Podríamos hablar de la hipocresía política. Los políticos se rodean de asesores de imagen, dispuestos a conquistar a los electores a cualquier precio. Acabo de ver al presidente Bush en una tierna imagen besando a un niño en plena campaña electoral.
Los políticos están especialmente acechados por esta obsesión. Basta ver el incremento de inauguraciones, aperturas, anuncio de finalización de obras en la víspera de elecciones. Se trata de cuidar el escaparate, de ofrecer una imagen estupenda a los electores. Cuando se produce un escándalo lo que verdaderamente se lamenta no es el hecho sucedido sino que haya tenido difusión. Pura pinta.
Creo que es necesario denunciar la hipocresía en la comunicación entre las personas. Podríamos llamarla hipocresía psicológica o social. La practican aquellas personas que por delante te halagan y por detrás te despellejan. Te sonríen y saludan amablemente y, al darse la vuelta, te destrozan con sus sarcasmos y calumnias. El hipócrita afirma que no es racista ni sexista, dice que es bueno pagar los impuestos, que hay que aceptar a los homosexuales y ayudar a los enfermos de sida, que hay que preservar el medio ambiente, que… Pero, en su fuero interno y en su conductas públicas y especialmente privadas se aplica a poner en práctica lo contrario de lo que dice: es un machista empedernido, engaña lo que puede en la declaración de la renta, detesta a los homosexuales y no soportaría que una hija estableciese una relación con un joven negro… Pura pinta.

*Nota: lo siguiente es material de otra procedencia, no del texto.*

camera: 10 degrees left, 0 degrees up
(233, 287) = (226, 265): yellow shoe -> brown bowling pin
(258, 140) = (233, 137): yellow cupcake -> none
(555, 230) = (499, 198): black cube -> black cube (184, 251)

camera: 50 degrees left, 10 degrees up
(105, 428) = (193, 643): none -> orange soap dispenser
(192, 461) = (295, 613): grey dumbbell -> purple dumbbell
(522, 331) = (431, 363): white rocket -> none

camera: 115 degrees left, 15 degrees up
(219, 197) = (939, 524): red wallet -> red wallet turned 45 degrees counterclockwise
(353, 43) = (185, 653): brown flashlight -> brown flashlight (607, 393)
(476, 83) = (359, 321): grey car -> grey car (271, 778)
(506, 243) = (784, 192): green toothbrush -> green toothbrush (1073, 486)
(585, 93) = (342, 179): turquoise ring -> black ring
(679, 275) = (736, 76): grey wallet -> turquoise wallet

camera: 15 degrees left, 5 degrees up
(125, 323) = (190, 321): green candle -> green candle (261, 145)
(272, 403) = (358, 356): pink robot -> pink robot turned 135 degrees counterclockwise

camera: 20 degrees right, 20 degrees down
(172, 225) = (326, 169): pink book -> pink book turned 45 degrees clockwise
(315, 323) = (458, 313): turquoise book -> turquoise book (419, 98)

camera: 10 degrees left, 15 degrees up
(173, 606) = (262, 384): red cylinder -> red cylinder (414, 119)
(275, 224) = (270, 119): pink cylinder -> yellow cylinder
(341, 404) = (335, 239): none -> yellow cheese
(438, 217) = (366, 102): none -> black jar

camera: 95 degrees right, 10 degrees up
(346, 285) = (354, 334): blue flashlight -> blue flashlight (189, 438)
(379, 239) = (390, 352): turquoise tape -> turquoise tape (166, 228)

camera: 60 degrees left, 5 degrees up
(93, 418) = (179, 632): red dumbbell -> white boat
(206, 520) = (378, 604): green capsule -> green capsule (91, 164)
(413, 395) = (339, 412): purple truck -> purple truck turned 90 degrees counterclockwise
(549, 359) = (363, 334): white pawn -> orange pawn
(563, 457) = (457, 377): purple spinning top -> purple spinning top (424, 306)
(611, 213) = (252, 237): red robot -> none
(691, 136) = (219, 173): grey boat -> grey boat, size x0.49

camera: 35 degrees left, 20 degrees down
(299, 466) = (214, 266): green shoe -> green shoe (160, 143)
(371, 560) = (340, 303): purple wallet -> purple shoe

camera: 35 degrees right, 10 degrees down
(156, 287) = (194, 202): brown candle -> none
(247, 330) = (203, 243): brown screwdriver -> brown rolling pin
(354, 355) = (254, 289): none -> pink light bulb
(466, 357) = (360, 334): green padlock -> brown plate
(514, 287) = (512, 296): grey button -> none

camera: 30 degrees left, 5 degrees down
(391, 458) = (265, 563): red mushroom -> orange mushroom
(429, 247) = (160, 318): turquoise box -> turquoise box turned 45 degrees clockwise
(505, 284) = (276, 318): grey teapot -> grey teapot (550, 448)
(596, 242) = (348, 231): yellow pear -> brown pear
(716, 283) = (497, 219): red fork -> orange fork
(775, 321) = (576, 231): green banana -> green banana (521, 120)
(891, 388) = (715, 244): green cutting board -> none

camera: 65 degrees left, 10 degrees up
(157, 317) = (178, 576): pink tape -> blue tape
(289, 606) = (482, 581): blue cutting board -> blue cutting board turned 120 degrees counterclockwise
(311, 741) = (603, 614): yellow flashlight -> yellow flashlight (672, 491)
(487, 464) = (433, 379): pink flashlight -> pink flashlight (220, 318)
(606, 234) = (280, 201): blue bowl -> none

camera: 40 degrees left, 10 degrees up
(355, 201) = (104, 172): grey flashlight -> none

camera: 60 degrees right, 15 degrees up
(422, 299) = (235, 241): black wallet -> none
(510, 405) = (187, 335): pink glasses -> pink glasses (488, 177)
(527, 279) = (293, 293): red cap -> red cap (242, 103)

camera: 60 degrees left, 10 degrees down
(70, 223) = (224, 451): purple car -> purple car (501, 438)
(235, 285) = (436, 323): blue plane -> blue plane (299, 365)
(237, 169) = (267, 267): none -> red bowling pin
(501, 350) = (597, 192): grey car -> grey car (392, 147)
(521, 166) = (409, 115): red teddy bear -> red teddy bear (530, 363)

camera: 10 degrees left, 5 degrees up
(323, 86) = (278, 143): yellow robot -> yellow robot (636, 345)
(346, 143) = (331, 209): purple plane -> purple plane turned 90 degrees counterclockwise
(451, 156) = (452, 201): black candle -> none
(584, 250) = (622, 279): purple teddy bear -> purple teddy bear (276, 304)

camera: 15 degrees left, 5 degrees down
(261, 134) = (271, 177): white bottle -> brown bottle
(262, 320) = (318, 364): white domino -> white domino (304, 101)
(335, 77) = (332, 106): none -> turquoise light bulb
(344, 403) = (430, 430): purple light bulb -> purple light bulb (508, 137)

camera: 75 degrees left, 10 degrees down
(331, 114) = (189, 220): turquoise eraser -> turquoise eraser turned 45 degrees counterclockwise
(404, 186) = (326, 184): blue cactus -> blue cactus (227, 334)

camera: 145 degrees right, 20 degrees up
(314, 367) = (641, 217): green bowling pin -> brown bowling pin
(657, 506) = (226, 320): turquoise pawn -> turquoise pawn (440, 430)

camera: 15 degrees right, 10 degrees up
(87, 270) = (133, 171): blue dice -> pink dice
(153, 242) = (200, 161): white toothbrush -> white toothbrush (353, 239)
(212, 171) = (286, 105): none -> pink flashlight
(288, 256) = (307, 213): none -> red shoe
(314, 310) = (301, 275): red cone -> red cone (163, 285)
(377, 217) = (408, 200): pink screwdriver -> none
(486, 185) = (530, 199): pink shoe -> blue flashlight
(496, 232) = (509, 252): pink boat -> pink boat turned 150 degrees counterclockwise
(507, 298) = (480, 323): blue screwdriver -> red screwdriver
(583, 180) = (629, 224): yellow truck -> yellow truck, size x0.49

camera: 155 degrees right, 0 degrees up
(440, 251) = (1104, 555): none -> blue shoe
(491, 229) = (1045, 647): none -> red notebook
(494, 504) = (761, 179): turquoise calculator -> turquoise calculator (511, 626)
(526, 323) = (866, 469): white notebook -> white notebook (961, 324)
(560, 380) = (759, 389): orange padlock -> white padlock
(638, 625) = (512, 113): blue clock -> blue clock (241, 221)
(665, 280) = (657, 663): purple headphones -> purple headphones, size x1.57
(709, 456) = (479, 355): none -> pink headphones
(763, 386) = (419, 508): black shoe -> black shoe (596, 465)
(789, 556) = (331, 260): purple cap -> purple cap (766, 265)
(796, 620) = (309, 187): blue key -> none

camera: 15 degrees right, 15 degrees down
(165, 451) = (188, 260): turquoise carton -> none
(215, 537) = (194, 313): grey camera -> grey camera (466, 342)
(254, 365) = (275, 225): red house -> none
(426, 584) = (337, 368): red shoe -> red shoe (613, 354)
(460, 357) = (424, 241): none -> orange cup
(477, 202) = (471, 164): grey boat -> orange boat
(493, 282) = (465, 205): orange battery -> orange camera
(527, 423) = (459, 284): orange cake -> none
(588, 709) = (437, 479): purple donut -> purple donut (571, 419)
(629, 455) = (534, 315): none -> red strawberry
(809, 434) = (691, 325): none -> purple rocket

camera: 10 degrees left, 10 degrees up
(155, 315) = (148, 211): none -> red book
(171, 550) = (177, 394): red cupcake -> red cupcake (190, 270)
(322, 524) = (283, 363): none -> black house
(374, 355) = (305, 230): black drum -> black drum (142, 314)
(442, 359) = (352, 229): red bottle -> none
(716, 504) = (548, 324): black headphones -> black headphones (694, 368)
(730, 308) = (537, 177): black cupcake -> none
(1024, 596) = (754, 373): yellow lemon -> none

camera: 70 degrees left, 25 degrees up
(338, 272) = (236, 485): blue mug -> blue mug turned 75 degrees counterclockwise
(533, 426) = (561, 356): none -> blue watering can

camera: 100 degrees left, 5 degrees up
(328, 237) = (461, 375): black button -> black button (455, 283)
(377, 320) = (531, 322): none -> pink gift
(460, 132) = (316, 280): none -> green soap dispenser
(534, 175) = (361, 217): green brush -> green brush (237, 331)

A estas clásicas divisiones de la hipocresía añadiría, en esta cultura de la superficialidad que nos invade, la hipocresía de la moda, de la iconolatría. De eso se trata, en definitiva, de guardar las apariencias, de ofrecer una imagen positiva, de causar buena impresión. Y ese empeño es especialmente sostenido en una sociedad como la nuestra en la que el dominio de las apariencias se ha adueñado obsesivamente de ciudadanos e instituciones.
Vivimos en el mundo de la imagen, en la sociedad de las apariencias. Lo que importa es aparentar que se trabaja, aparentar que se tiene dinero, aparentar que se es buena persona, aparentar que se tienen ideales, aparentar que se quiere ayudar a lo demás…
No aplaudo la iniciativa (o la aceptación de la iniciativa de la revista Vogue) de las ocho ministras socialistas dedicando horas de su trabajo a un posado para una revista de moda. El hecho de la paridad en el gobierno entre hombres y mujeres es una significativa conquista de la mujer. Algunos han aprovechado esta anécdota para criticar desde un hecho superficial un logro histórico. No tiene mucha importancia el hecho, pero ha dado pie para una crítica acerba e hipócrita. Pocos han comentado las propuestas ministeriales que las ministras hacen en la citada revista. Pocos han valorado el hecho de que las mujeres gobiernen con otro estilo, desde otros presupuestos, con otras ideas. La hipocresía está en algunos y algunas denunciantes cuyos vestuarios están saturados de ropas de lujo y cuya vida es una constante exhibición.
La cultura de las apariencias se manifiesta también en la obsesión por cuidar la imagen, por la estética, por estar a la moda, por lucir las marcas más cotizadas socialmente. Se puede decir que hoy todo es diseño. Se diseña bajo un predominio de la estética sobre la funcionalidad.
La apariencia se opone a la realidad, a la autenticidad, a la sinceridad. No importa lo que eres, importa, sobre todo, lo que aparentas que eres. Ya Dante había dado cabida en los más terribles círculos de su Infierno a los hipócritas, que describe como ‘gente pintada’ que lleva una pesada capa y el semblante cansado y abatido.